Di questa radice discende il termine Talmud, testo che rappresenta il vero, fondamentale l’insegnamento per l’ebreo osservante. In questi libri si raccolgono le tradizioni orali di Israele e sono trascritte le discussioni di generazioni di maestri. È proprio dal Talmud che apprendiamo che processi interattivi e dialogici sono alla base di ogni importante processo conoscitivo.

 

Un altro verbo da porre in relazione con l’opera educativa è batak che significa fare affidamento, avere fiducia, mettere il piede al sicuro. Senza fiducia reciproca non si riesce a mettere in moto un processo autentico e soddisfacente di apprendimento.

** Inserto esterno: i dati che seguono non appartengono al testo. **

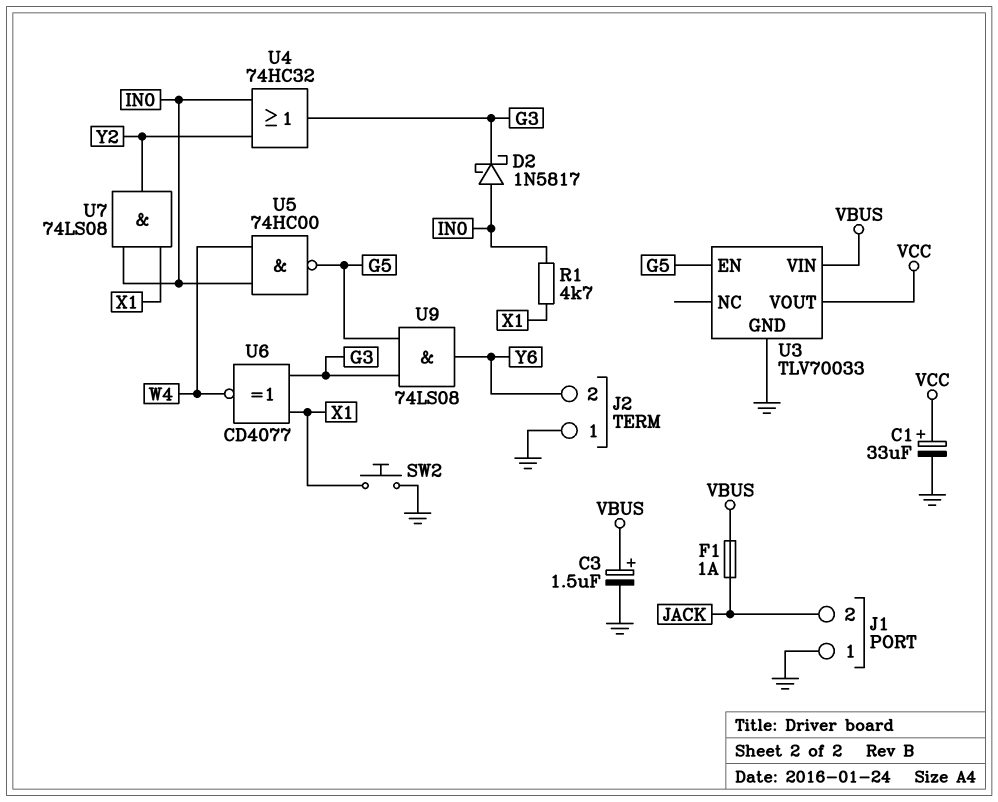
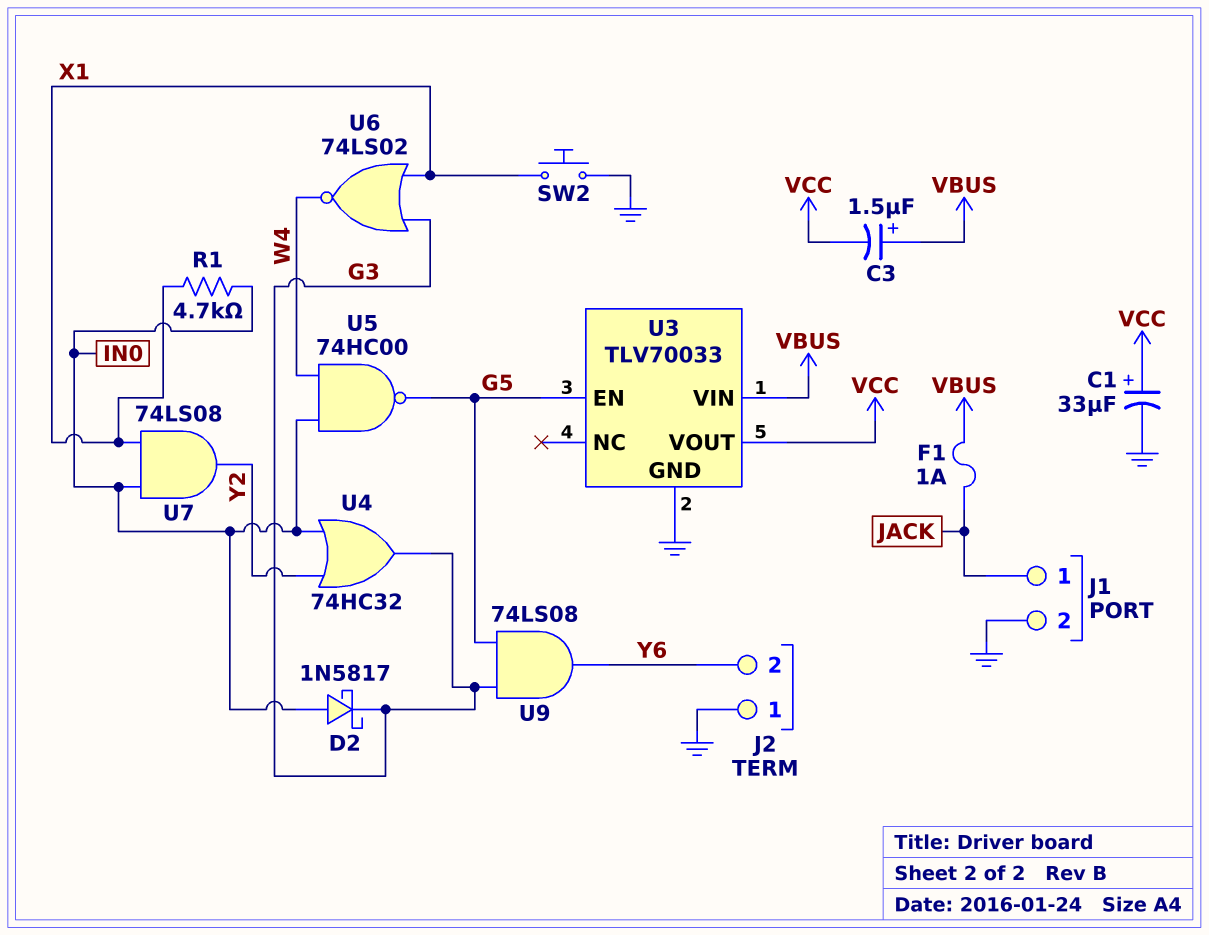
C3: 1.5uF (plus VBUS, minus GND) -> 1.5uF (plus VBUS, minus VCC)
J1 pin 1: GND -> JACK
J1 pin 2: JACK -> GND
U6: XNOR CD4077 (in G3, in X1, out W4) -> NOR 74LS02 (in G3, in X1, out W4)

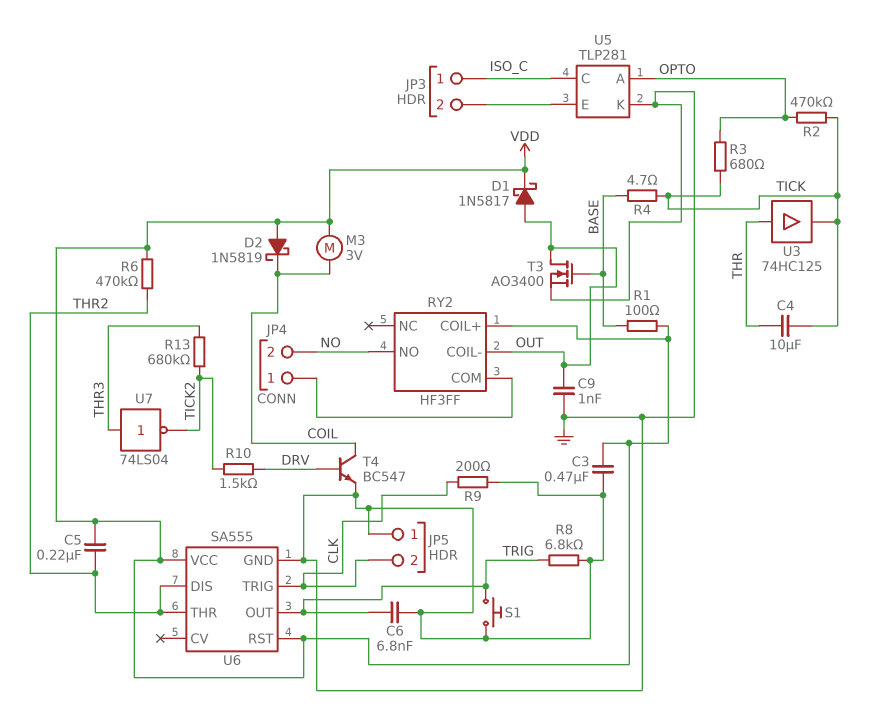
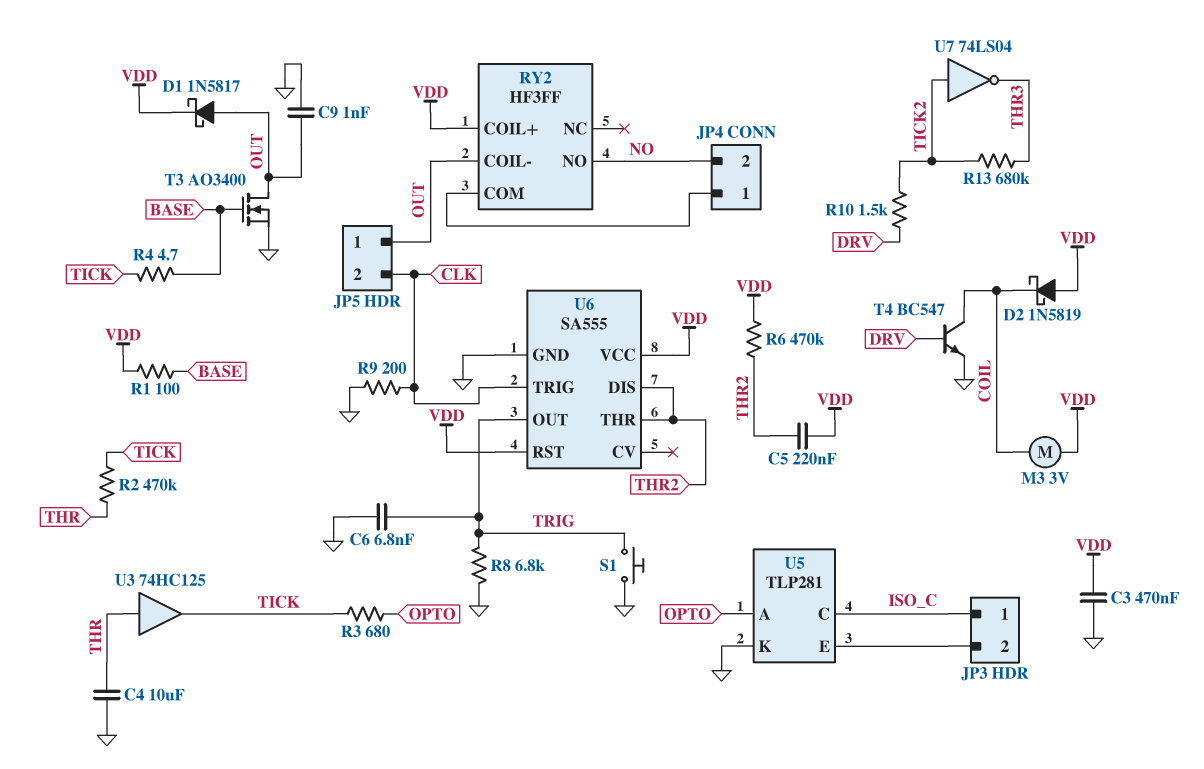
C4: 10uF (THR, TICK) -> 10uF (GND, THR)
JP5 pin 1: GND -> OUT
R2: 470k (OPTO, TICK) -> 470k (THR, TICK)
U7: NOT 74LS04 (in THR3, out TICK2) -> NOT 74LS04 (in TICK2, out THR3)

Interessante al riguardo è la seguente storiella:

“Fu chiesto a un rabbino perché in tutti i trattati del Talmud babilonese manca la prima pagina e si comincia dalla seconda. Egli rispose: “Per quanto un uomo abbia studiato deve sempre ricordare che non è ancora arrivato alla prima pagina”.

Nella lingua ebraica si scrivono solo le consonanti (le vocali si aggiungono leggendo). Vocali diverse possono cambiare il significato della parola e quindi quello dell’intera frase. Questo dà dinamismo alla lingua perché sollecita la persona ad arricchire il proprio vocabolario. In questo modo la mente si apre al nuovo rinnovando l’antico e prezioso vocabolario.

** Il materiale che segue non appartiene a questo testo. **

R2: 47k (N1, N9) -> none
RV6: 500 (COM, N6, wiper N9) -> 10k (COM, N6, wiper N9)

L’opera educativa è rivolta in primo luogo ai banim (i figli), termine che ha la stessa radice di banah, costruire: la società e il futuro si costruiscono sui figli.

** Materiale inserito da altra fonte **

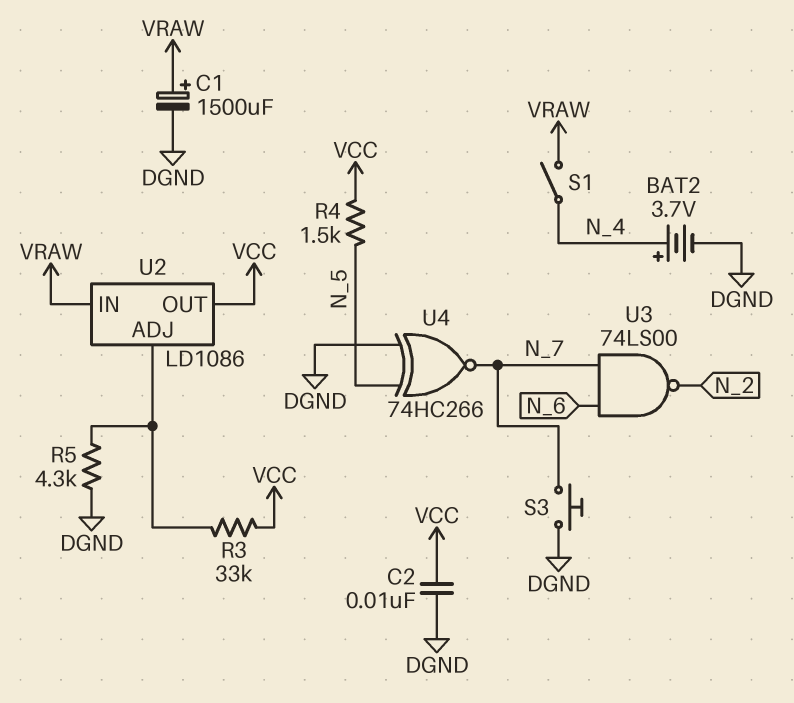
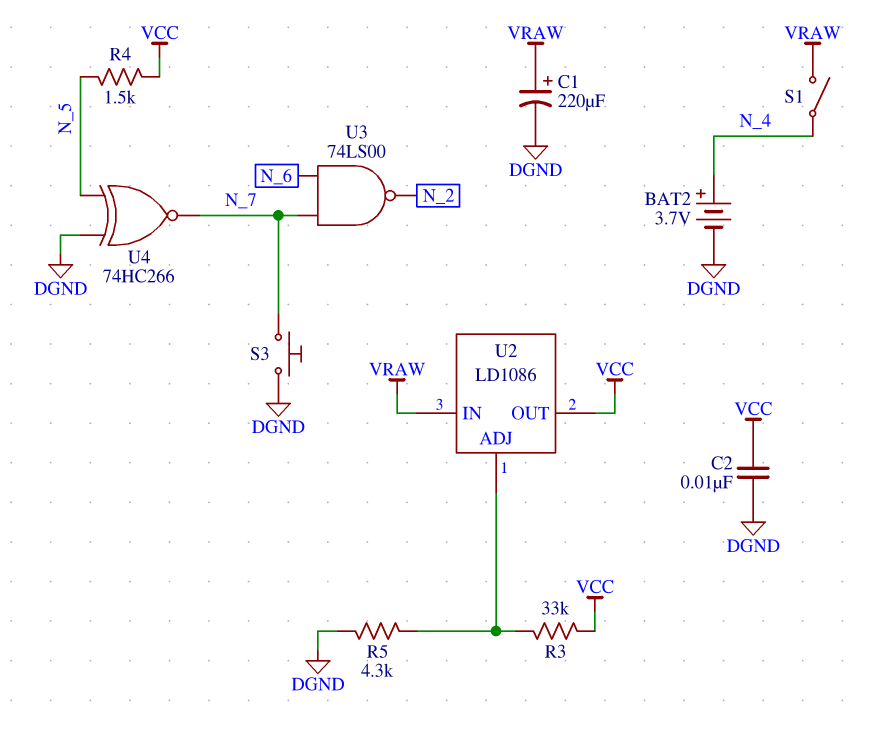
C1: 1500uF (plus VRAW, minus DGND) -> 220uF (plus VRAW, minus DGND)

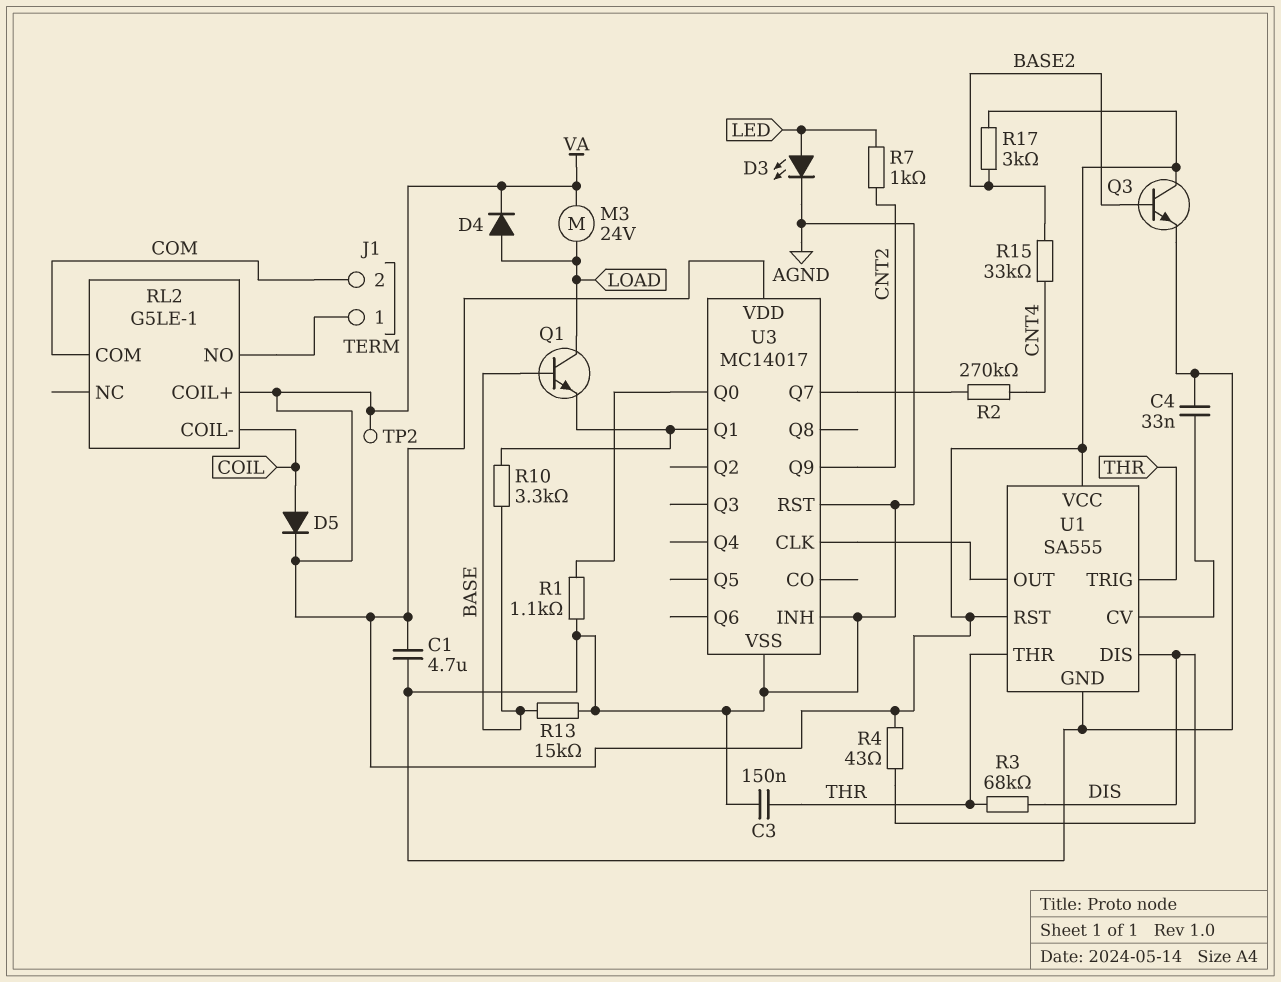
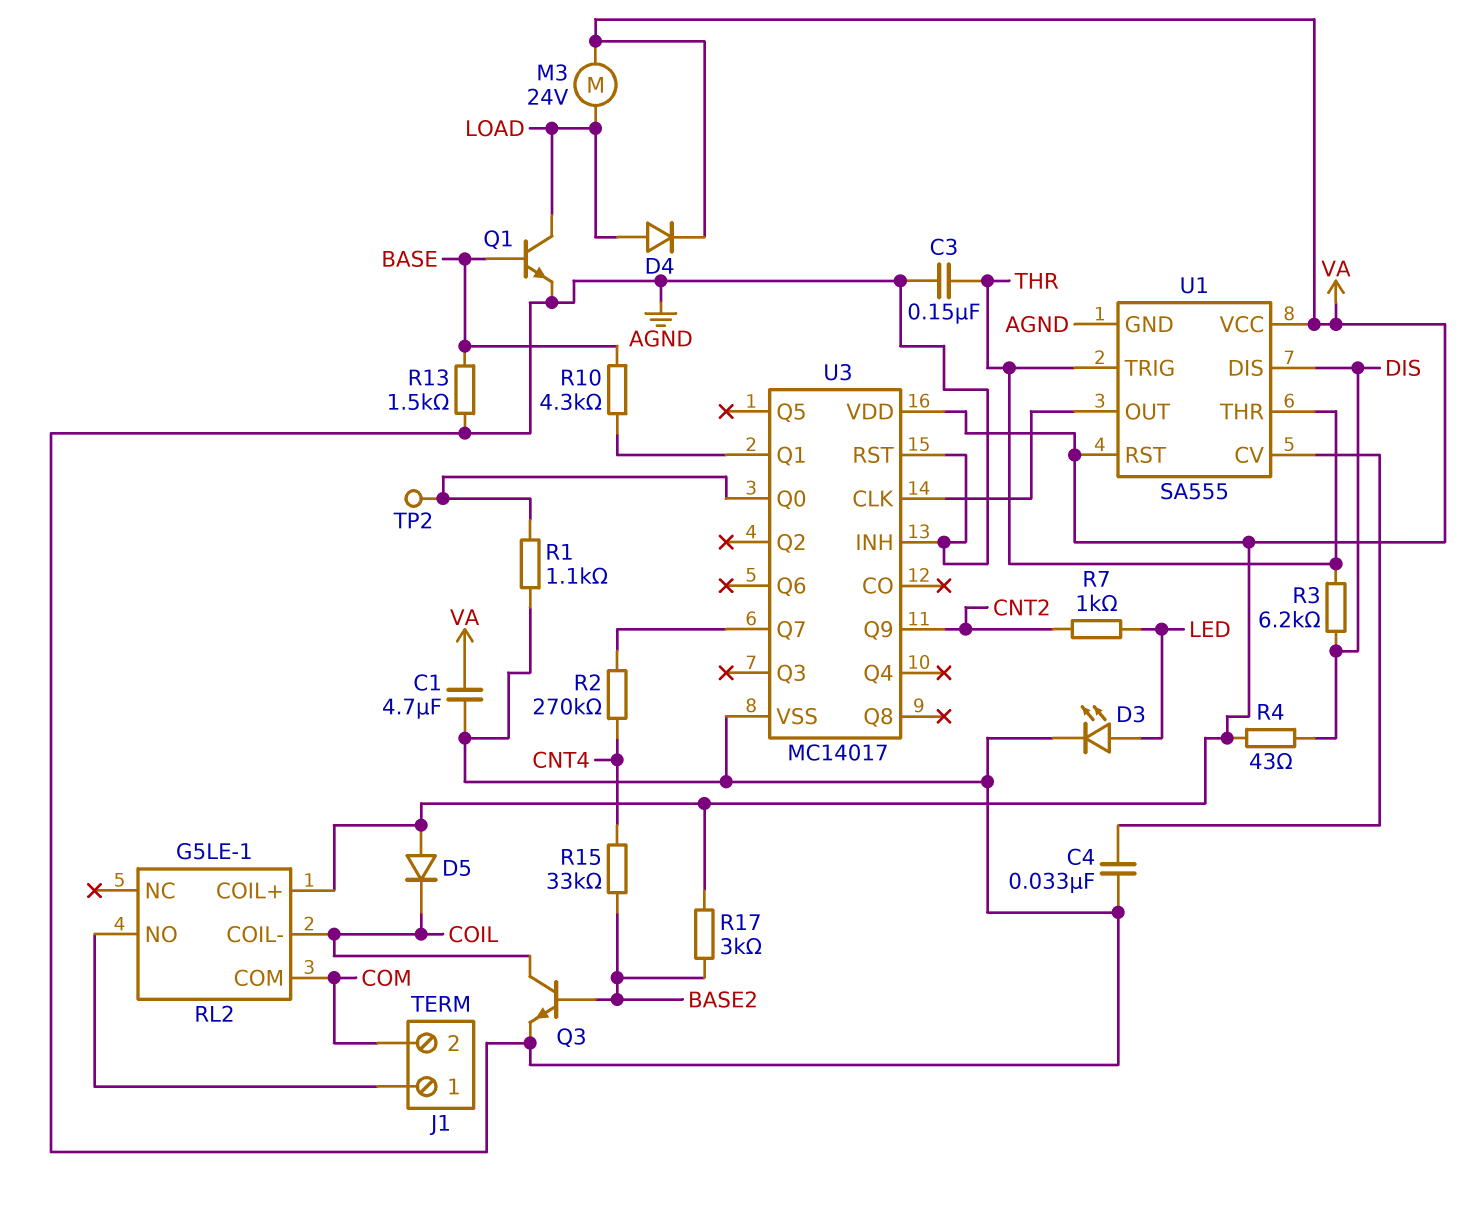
D5: diode (A COIL, K VA) -> diode (A VA, K COIL)
Q1: NPN (B BASE, C LOAD, E U3/Q1) -> NPN (B BASE, C LOAD, E AGND)
Q3: NPN (B BASE2, C VA, E AGND) -> NPN (B BASE2, C COIL, E AGND)
R3: 68k (DIS, THR) -> 6.2k (DIS, THR)
R10: 3.3k (BASE, U3/Q1) -> 4.3k (BASE, U3/Q1)
R13: 15k (AGND, BASE) -> 1.5k (AGND, BASE)
TP2: test point (VA) -> test point (U3/Q0)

Parlando di giovani studenti in ebraico si usano termini diversi: nahar, elem, bahur.

Scrive Rav Shalom Bahbout:

 

Il primo termine naharderiva da una radice che significa agitarsi, scrollarsi di dosso, liberarsi. L’adolescente è senza dubbio molto di questo: si agita in diverse direzioni, vuole scrollarsi di dosso il controllo, vuole essere libero da un’autorità limitante, spesso si contrappone.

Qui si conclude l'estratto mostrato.